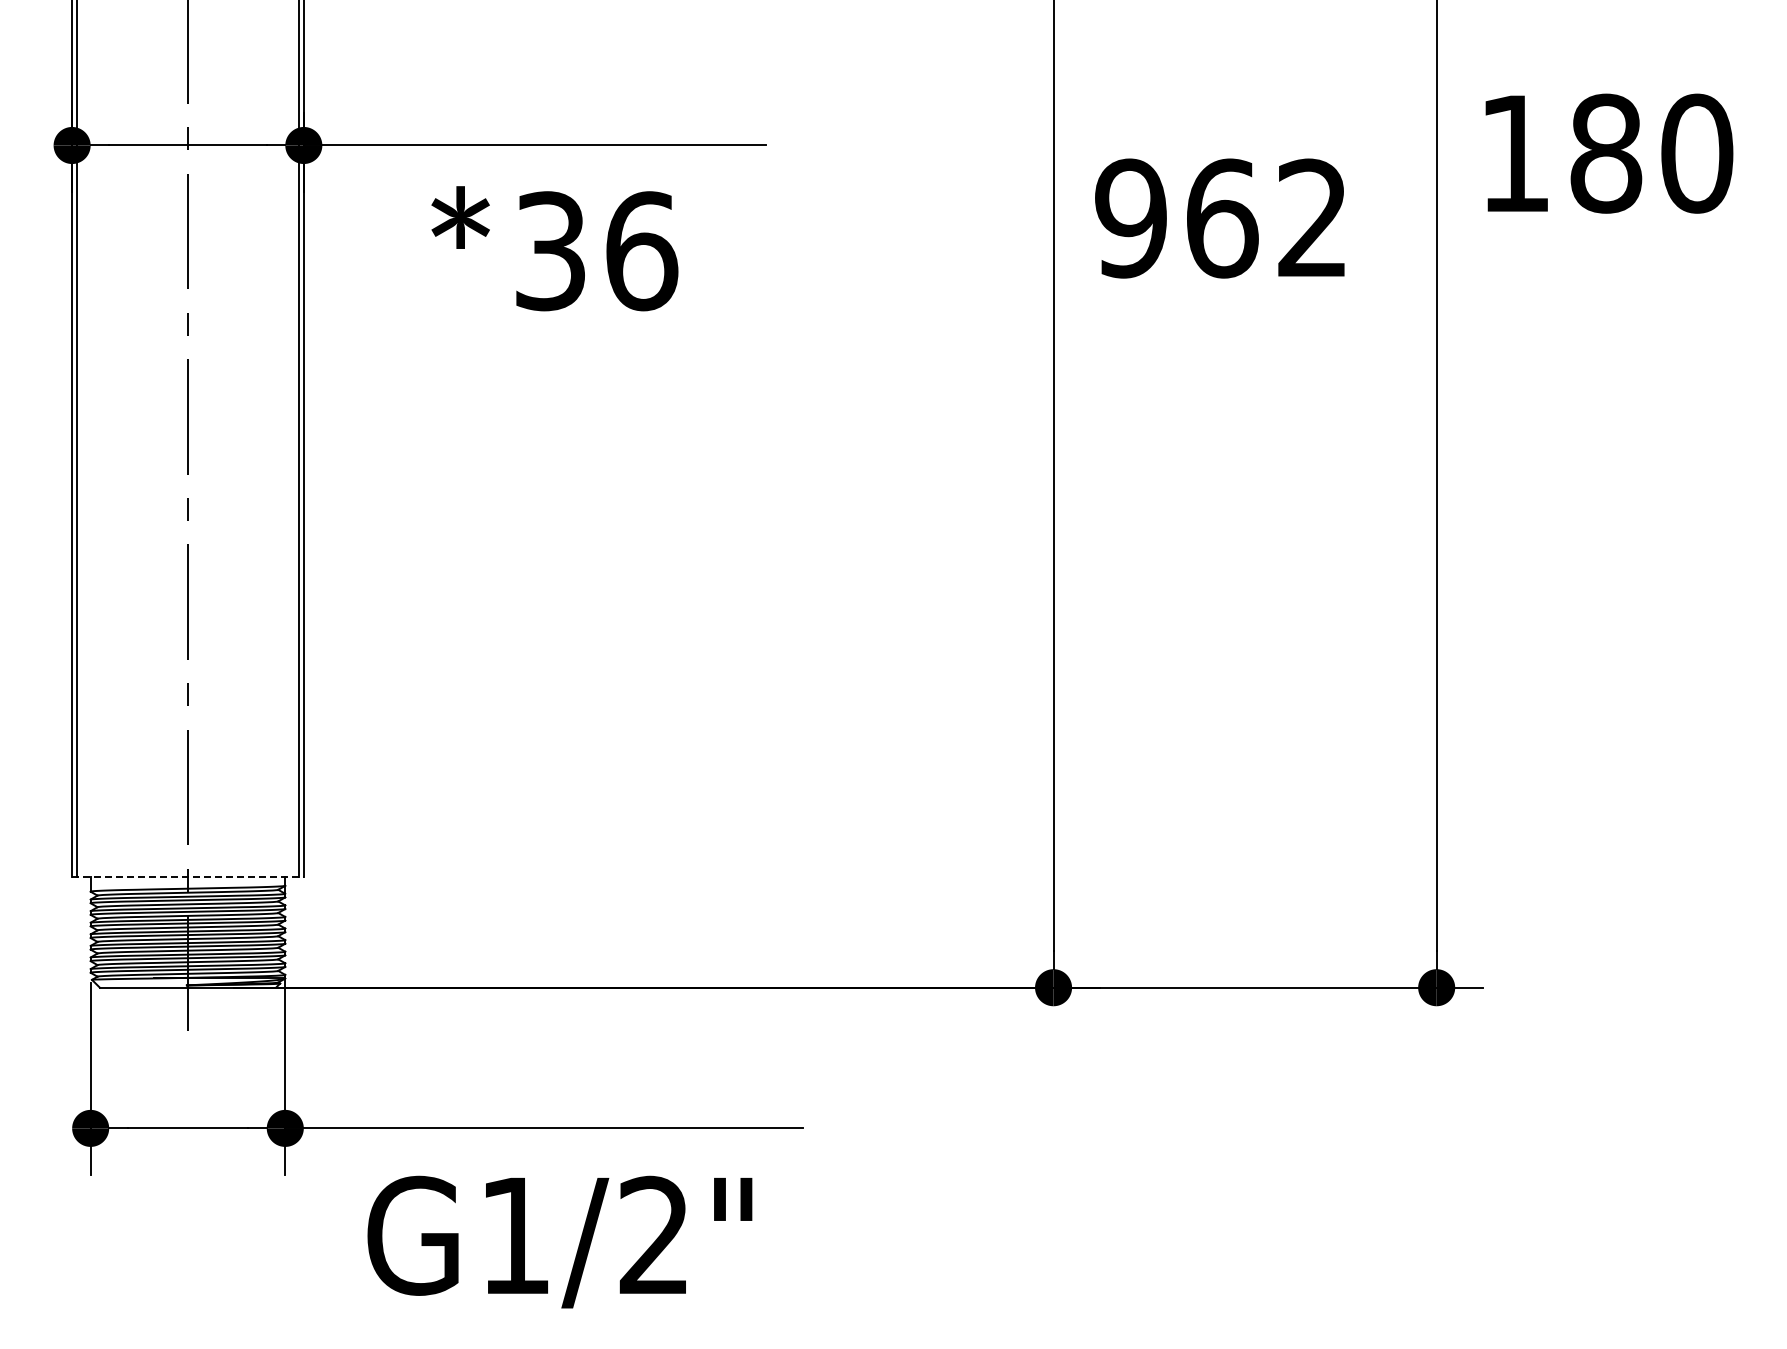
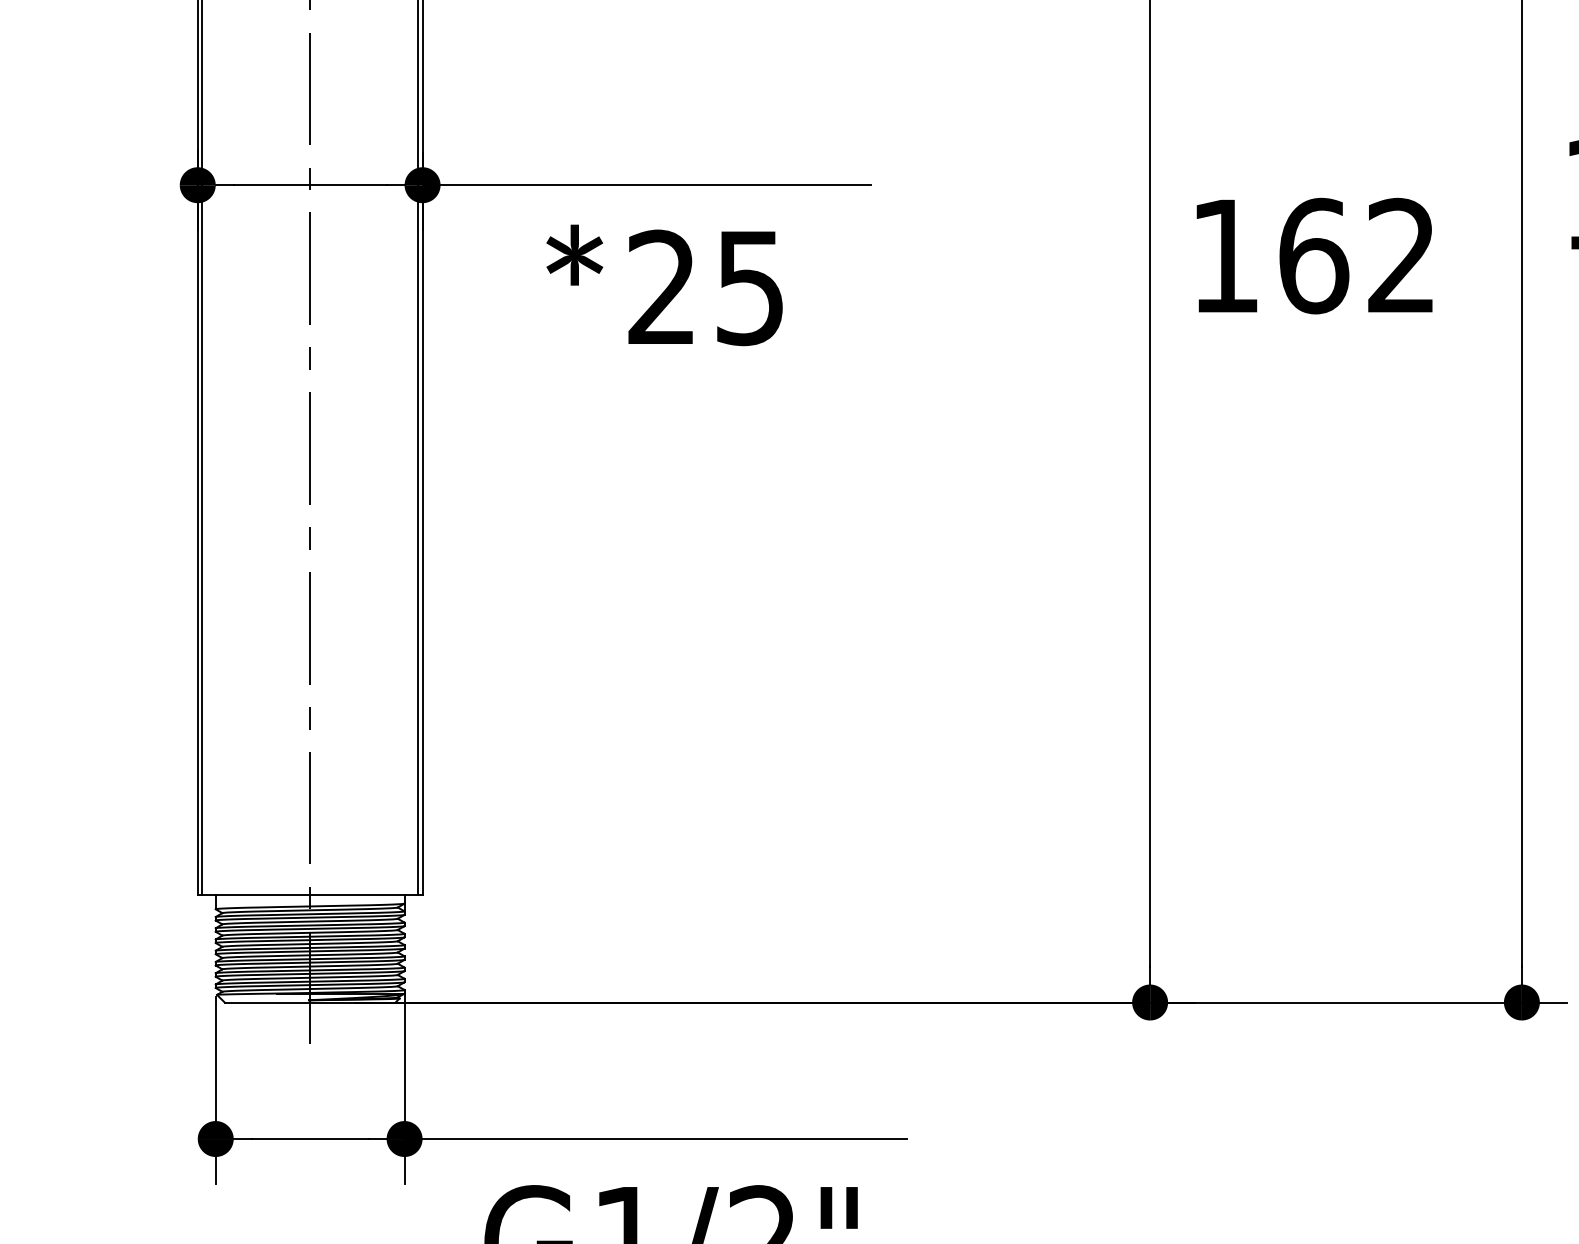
text: (1130, 218) -> (1224, 256), 962 -> 162
text: (597, 251) -> (707, 288), 36 -> 25
line: (187, 876) -> (309, 894), dashed -> solid

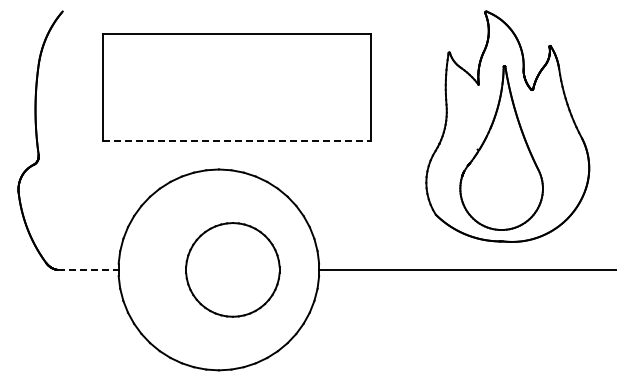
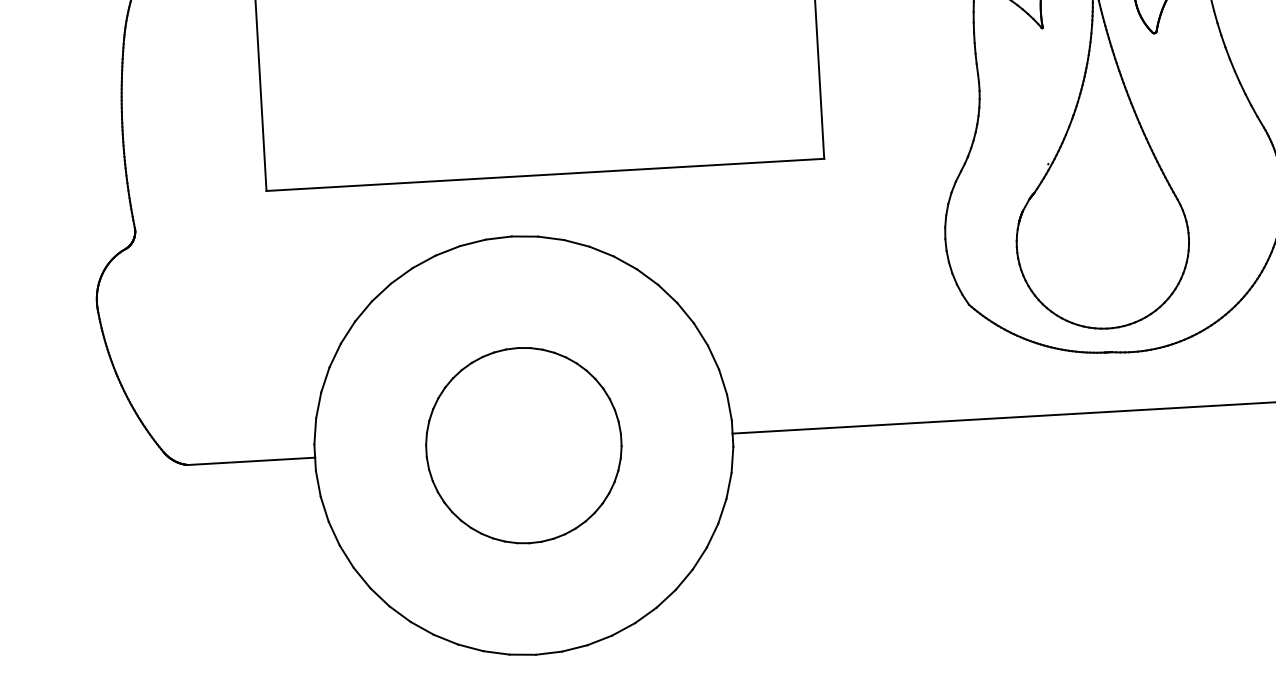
line: (236, 140) -> (544, 174), dashed -> solid
line: (88, 269) -> (252, 460), dashed -> solid
part: (232, 269) -> (522, 444), moved

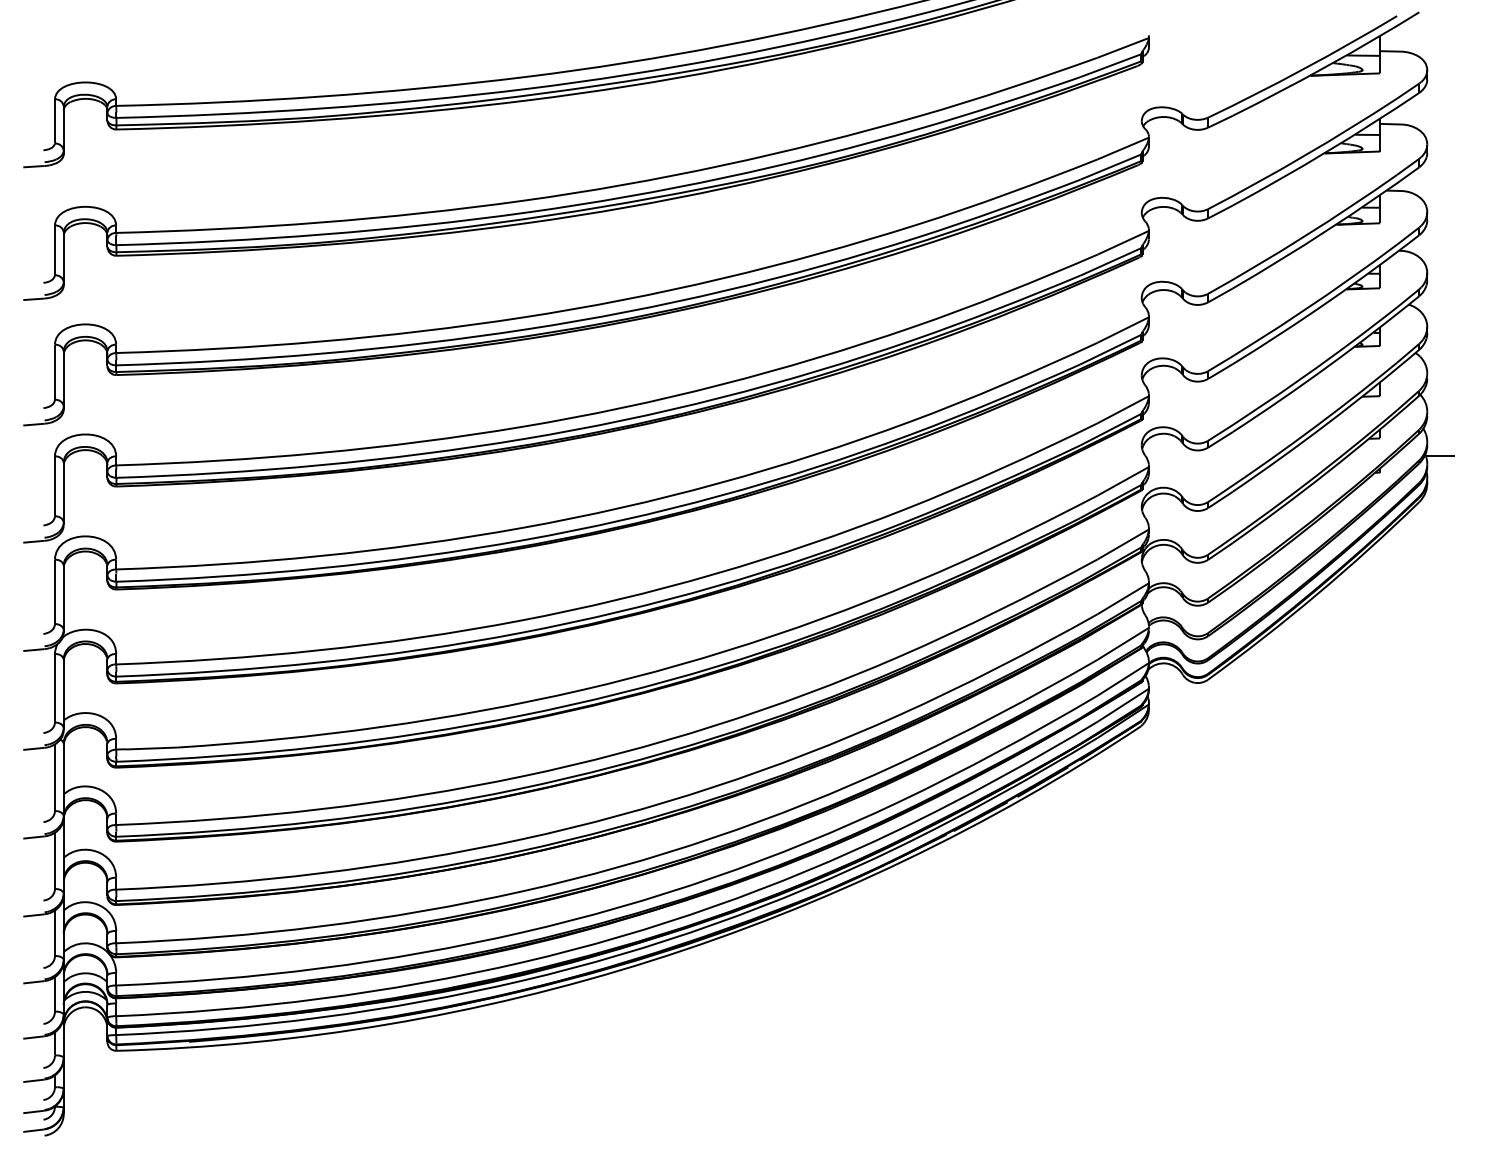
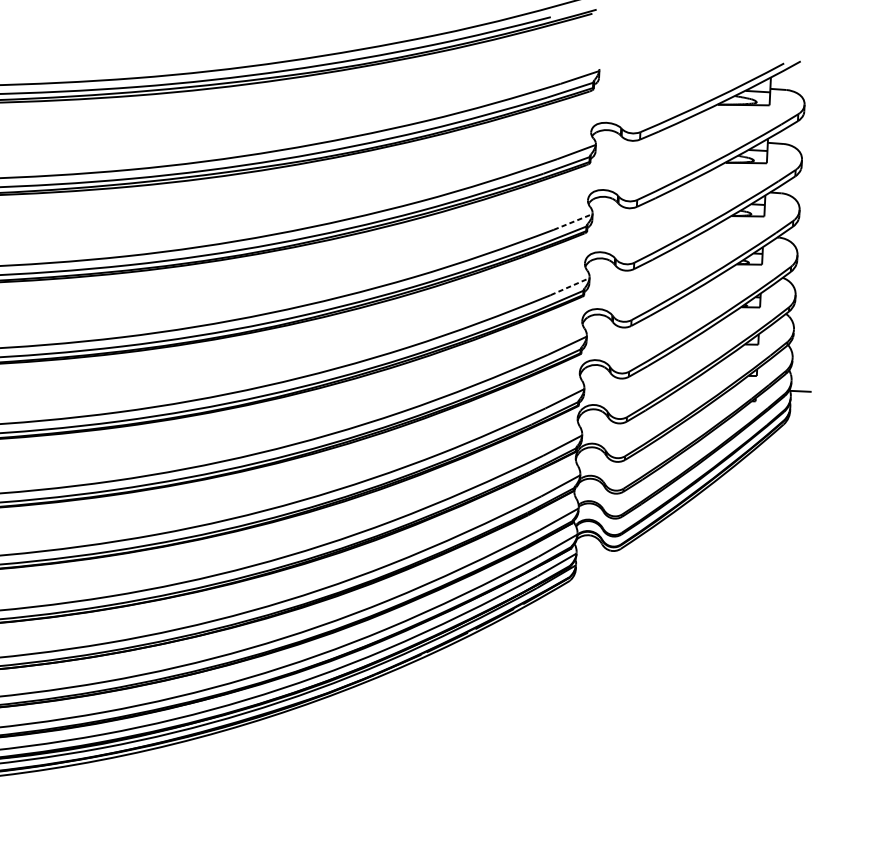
line: (1123, 242) -> (573, 221), solid -> dashed
line: (1123, 330) -> (570, 287), solid -> dashed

Problem statement -> Print each of the records above exactly as written, leaving no picture in the copy.

Answer to the problem ->
text: (1130, 218) -> (1224, 256), 962 -> 162
text: (597, 251) -> (707, 288), 36 -> 25
line: (187, 876) -> (309, 894), dashed -> solid

line: (236, 140) -> (544, 174), dashed -> solid
line: (88, 269) -> (252, 460), dashed -> solid
part: (232, 269) -> (522, 444), moved

line: (1123, 242) -> (573, 221), solid -> dashed
line: (1123, 330) -> (570, 287), solid -> dashed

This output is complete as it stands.